Electronic creator leaves working on others’ tunes behind as his band heads for Toronto.
Music, Wed. March 15, 2017
Don’t expect to be hearing any new Trentemøller remixes anytime soon.
Anders Trentemøller, the electronic production wizard who built much of his reputation conducting high-profile remixes for Moby, Depeche Mode, Franz Ferdinand, Royskopp, Robyn and others, has curtailed that aspect of his career . . . at least for the time being.
“I think maybe I gave some of my best ideas to remixes — and that was fine — but I really wanted the focus to be on my music felt that it took up too much time,” said the affable Dane on Tuesday, down the line prior to a show in Los Angeles to promote his latest album Fixion.
“So I don’t do remixes anymore.
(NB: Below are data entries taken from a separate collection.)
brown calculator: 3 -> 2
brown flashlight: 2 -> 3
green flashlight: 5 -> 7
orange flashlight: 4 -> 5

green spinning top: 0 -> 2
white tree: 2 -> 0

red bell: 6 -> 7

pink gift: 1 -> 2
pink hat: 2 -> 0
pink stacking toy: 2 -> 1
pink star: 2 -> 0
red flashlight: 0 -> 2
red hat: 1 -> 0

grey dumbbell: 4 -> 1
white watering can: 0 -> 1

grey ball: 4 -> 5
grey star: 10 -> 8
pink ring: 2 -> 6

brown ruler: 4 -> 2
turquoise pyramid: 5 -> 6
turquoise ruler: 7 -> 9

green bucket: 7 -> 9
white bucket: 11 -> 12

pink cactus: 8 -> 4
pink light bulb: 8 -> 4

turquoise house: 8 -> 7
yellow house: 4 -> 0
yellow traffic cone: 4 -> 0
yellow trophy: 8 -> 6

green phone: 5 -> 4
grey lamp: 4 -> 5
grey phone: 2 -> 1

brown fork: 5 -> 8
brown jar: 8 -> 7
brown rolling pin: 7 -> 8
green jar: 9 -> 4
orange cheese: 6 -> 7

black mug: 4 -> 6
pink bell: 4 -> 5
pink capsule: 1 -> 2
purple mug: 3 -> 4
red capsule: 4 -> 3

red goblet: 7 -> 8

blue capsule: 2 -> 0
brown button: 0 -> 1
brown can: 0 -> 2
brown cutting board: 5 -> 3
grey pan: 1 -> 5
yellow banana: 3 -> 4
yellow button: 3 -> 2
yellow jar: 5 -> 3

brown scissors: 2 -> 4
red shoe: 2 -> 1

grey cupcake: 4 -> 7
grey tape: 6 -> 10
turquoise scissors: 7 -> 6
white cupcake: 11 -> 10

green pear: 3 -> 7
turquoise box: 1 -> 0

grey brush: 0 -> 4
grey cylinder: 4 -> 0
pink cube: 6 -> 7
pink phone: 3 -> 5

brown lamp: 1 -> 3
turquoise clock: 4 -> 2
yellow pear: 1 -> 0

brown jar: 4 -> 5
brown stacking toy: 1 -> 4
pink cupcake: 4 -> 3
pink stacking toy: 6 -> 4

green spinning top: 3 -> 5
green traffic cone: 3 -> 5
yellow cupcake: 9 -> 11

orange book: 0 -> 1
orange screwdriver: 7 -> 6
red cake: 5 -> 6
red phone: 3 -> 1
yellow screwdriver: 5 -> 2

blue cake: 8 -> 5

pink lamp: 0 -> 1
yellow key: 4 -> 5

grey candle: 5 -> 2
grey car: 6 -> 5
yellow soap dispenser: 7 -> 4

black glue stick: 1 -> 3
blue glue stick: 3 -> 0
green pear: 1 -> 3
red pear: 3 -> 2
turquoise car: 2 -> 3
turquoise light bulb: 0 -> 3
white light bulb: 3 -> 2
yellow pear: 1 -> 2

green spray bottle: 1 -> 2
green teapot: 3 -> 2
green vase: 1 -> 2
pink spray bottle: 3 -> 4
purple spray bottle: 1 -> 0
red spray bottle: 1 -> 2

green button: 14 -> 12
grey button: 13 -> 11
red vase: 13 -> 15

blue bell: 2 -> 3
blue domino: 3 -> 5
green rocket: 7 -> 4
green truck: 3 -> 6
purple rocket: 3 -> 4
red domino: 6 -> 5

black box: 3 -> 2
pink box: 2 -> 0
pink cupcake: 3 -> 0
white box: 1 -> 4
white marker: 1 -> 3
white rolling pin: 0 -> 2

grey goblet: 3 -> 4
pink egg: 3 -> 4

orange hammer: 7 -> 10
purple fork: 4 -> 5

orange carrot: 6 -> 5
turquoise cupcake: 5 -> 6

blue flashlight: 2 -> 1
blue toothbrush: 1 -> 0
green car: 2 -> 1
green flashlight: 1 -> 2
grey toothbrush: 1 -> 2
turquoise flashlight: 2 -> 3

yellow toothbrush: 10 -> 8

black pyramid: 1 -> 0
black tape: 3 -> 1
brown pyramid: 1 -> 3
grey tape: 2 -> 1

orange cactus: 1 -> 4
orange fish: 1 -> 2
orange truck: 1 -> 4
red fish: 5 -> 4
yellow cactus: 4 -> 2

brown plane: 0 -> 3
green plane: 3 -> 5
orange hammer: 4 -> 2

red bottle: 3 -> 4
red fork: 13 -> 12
I also don’t want to end up as a remix artist.”
By the same token, Trentemøller, whose live five-piece configuration visits the Danforth Music Hall on March 21, is grateful for the lessons learned in deconstructing and reconstructing tracks such as Depeche Mode’s “Wrong.”
“You learn quite a lot about how you can build up a track, how to arrange and how to produce — every little part of the song,” he explains. “When I did the Depeche Mode remix for ‘Wrong,’ I got the drum solo, the bass solo, the guitar solo and all the synths and all the vocals which were a little bit out of pitch. But when you put them altogether, it really had that specialness. I learned that each track doesn’t have to be totally perfect or totally in sync. It’s a process that’s easier and much more clear to learn when you’re listening to the parts separately.”
Since he introduced his solo work with 2006’s highly acclaimed The Last Resort, the 42-year-old has been working on developing a hybrid sound between electronic and electric instruments — something he says marries his past with his present.
“I started playing many, many years ago — when I was five or six — on my parents’ piano,” Trentemøller recalls. “Then I started playing in some really bad cover bands, a blues band — and at one point I tried to do some Britpop-inspired stuff.
“But I always wrote my own songs back then — mainly instrumental stuff. Then I turned to electronic sound and now I’m kind of back again, full circle, because I’m trying to mix both the worlds together. I’m just at the place I want to be right now.”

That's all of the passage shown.